FIRST HALF IN THE BOOKS
The stock market opened the second half of 2021 with modest gains. At the moment, the Dow is up 72 points, and the S&P 500 is up .3%. Energy, utilities and real estate are leading the way with 1+% gains. Technology is the lone sector in the red this morning. Commodities are mostly higher today. WTI crude oil is closing in on $75/barrel, the highest in almost seven years. OPEC+ signaled it is ready to gradually increase oil production as the global economic recovery takes hold. The bond market is mixed in early trading. Treasuries and high-grade corpoorates are selling off, sending yields higher. Junk bonds are up modestly on some positive economic news (see below).
The first six months of the year produced broad gains across stock market sector groups. The chronically erratic energy sector surged 45% (after sinking about 34% in 2020). Banks and real estate investment trusts (REITs) shot up more than 20%. And the only sectors gaining less than 10% were utilities (+2%) and consumer staples (+3.5%). With the exception of utilities and energy, all other sectors are trading significantly higher than they were before the Covid Crisis. Wall Streeters remain optimistic for the second half. CNBC Contributor Jim Cramer quipped, “Don’t get bored with a rally…just because it’s quiet.” And yet, just as many are predicting a 5-10% correction in the near-term.
A recent CNBC survey called out rising inflation, covid resurgence, and Fed stimulus tapering as the biggest risks to capital markets. Josh Brown, CEO of Ritholtz Wealth Management, reminds us that while investing always carries risk, the stock market has been very resilient. Looking back at the past five years we’ve endured the 2016 election, Brexit, trade war, and the contested 2020 election with the market resolving to the upside each time. So he asks, should we be so worried about Fed tapering? The Fed should probably “lessen the emergency [stimulus] response” because we don’t need it anymore. The economy is on a good footing, so tapering could actually be a positive catalyst. As for inflation, General Mills (GIS) recently announced it expects cost of goods inflation to reach 7% this year (including packaging materials, transportation, manufacturing, raw materials). That said, inflation expectations—at least according to the TIPS market—seem to have peaked in May. And while prices for all types of goods and services are significantly higher than year-ago levels, it’s really the future rate of price acceleration that matters to capital markets. The big question is whether that rate will slow as global supply chains recover from the Covid Crisis.

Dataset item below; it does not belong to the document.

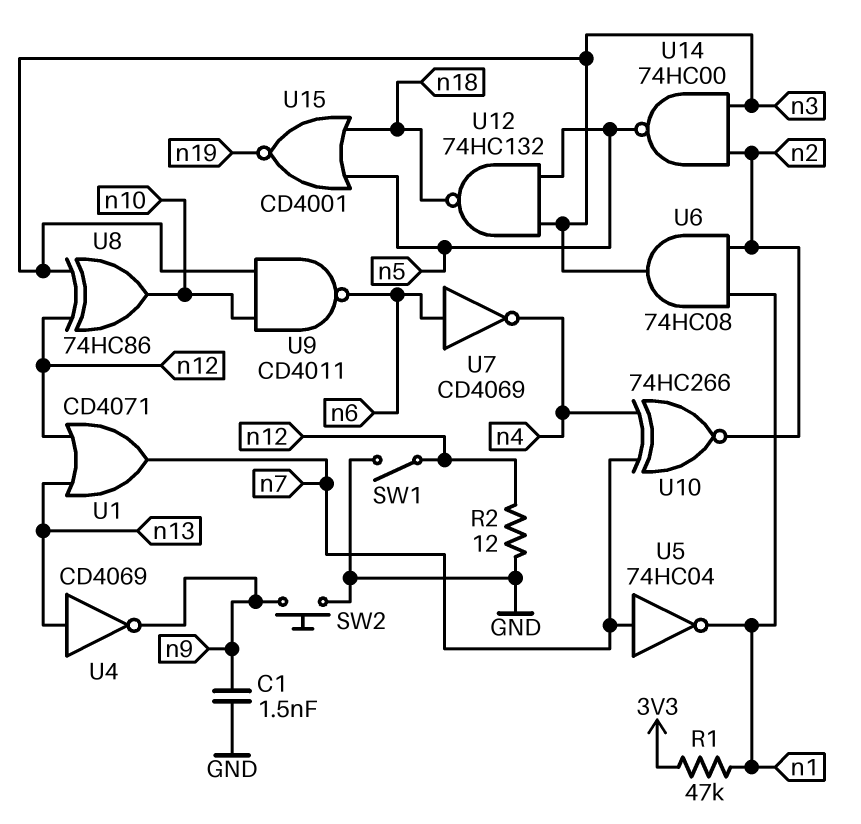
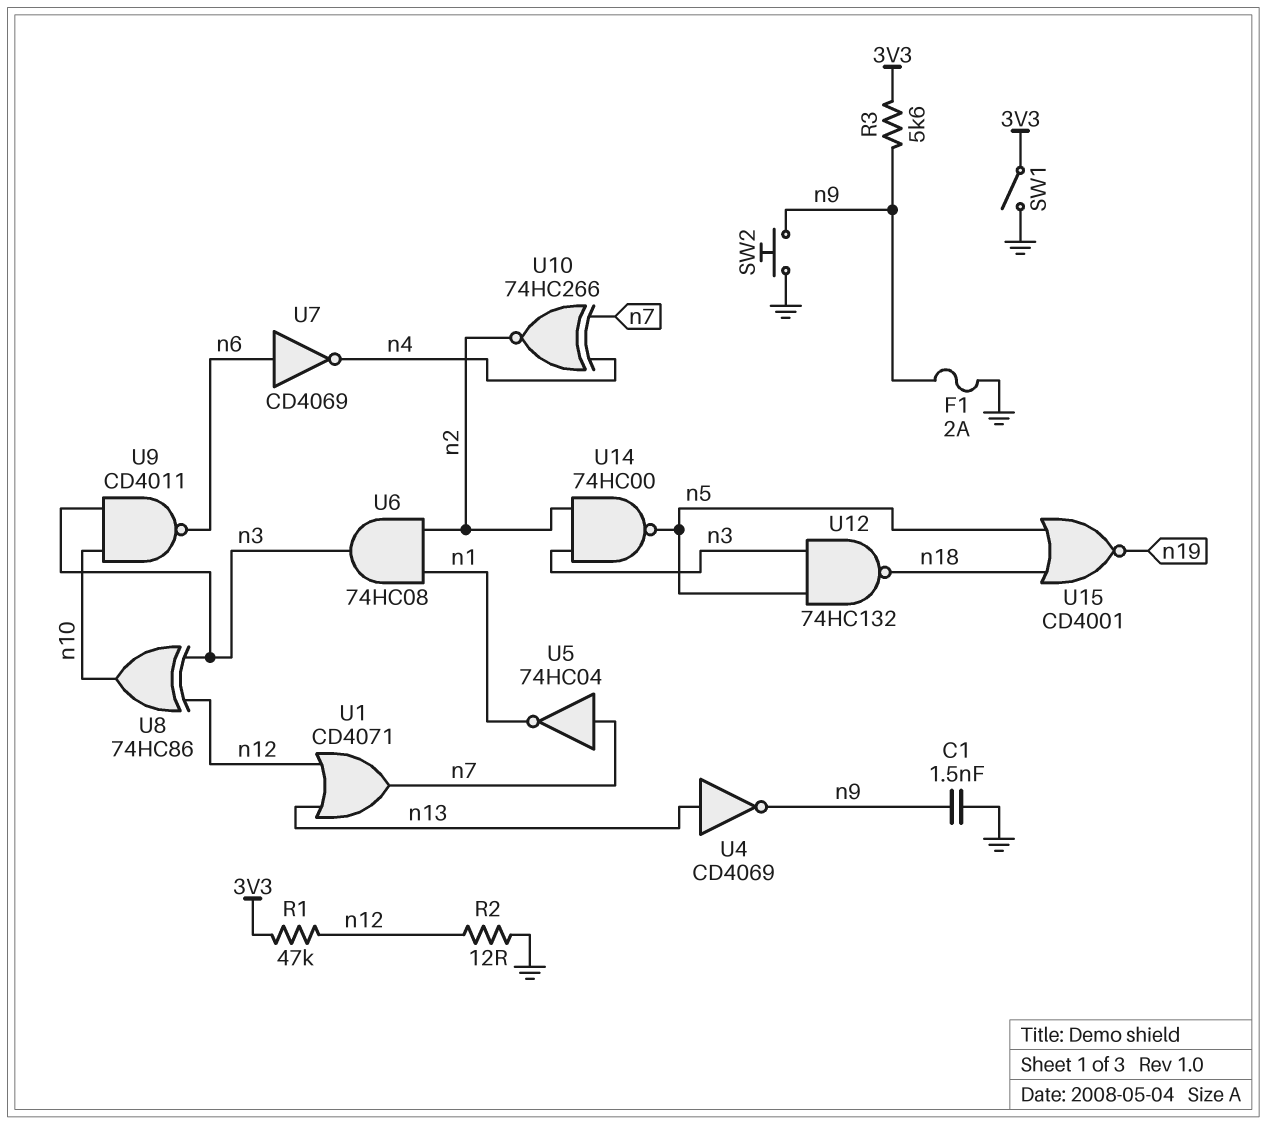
F1: none -> 2A (GND, n9)
R1: 47k (3V3, n1) -> 47k (3V3, n12)
R3: none -> 5.6k (3V3, n9)
SW1: switch (GND, n12) -> switch (3V3, GND)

The Institute for Supply Management’s US Manufacturing Index fell back a bit in June, but still suggests businesses are expanding at a very rapid rate. The index level dropped to 60.6 from 61.2 in the prior month, but those figures are typically associated with business cycle peaks. New orders fell back to 66.0 (from 67.0), but the rate of new orders is still outpacing production levels. Hiring activity stagnated, and prices paid (i.e. cost inflation) picked up to 92.1 (45-year high). Product delivery delays and order backlogs shrank, a sign that supply chain constraints are perhaps beginning to be repaired. Product inventories rose from extremely low levels. Manufacturers want to hire workers, but the supply of labor just isn’t there.